31
Aug/11

HOT AND HUMID: SUMMER FILMS FROM THE ARCHIVES — L’AVVENTURA

31
Aug/11

Monica Vitti suffers from ennui in Antonioni’s existential L’AVVENTURA

L’AVVENTURA (Michelangelo Antonioni, 1960)
MoMA Film
Museum of Modern Art
11 West 53rd St. between Fifth & Sixth Aves.
Thursday, September 1, 4:00; Wednesday, September 7, 7:00
Series runs through September 7
Tickets: $10, in person only, may be applied to museum admission within thirty days, same-day screenings free with museum admission, available at Film and Media Desk
212-708-9400
www.moma.org

Michelangelo Antonioni shows that being rich and fancy-free on the Italian Riviera ain’t all it’s cracked up to be in this fascinating study of a group of friends out on a yachting adventure. When Anna (Lea Massari) disappears, Claudia (Monica Vitti), Giulia (Dominique Blanchar), and Sandro (Gabriele Ferzetti) search for her but can’t find her. Slowly life goes on, with Sandro and Claudia falling for each other as the mystery of Anna fades away. Aldo Scavarda’s beautiful cinematography adds beauty to this captivating, unusually told story of ultimately empty souls.
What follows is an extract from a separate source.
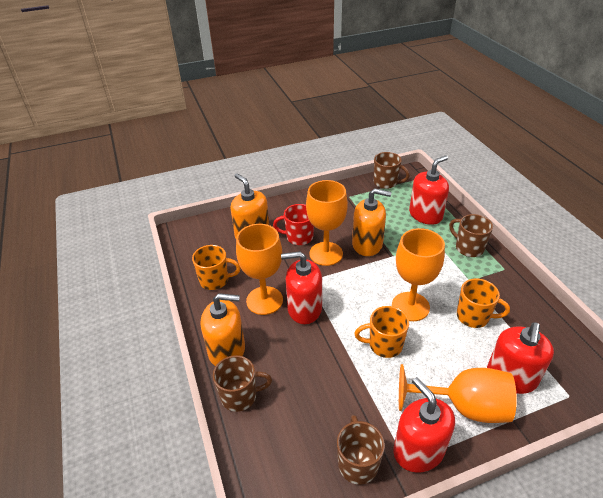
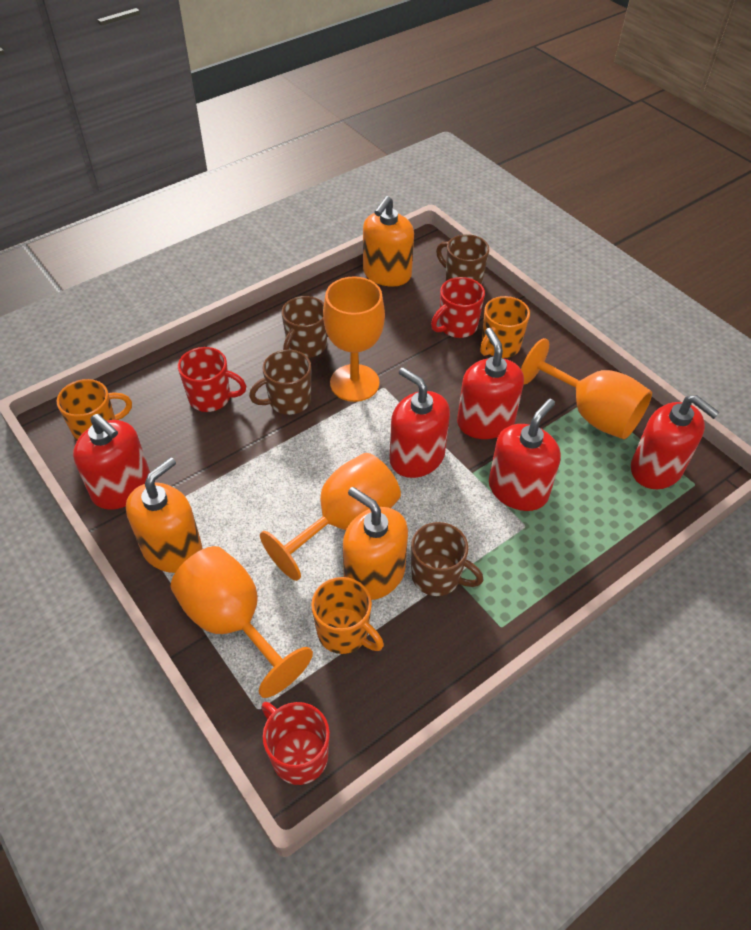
red mug: 1 -> 3
red soap dispenser: 4 -> 5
Winner of a Special Jury Prize at Cannes, where it was also booed, the existential L’Avventura, the first of a trilogy by Antonioni that also includes La Notte (1961) and L’Eclisse (1962), is screening September 1 & 7 as part of MoMA’s “Hot and Humid: Summer Films from the Archives” series, which continues through September 7 with such seasonal dramas as Peter Hall’s A Midsummer Night’s Dream, Rainer Werner Fassbinder’s In a Year of 13 Moons, Oliver Stone’s World Trade Center, Akira Kurosawa’s Rashomon, Spike Lee’s Do the Right Thing, and Adolfas Mekas and Pola Chapelle’s Going Home.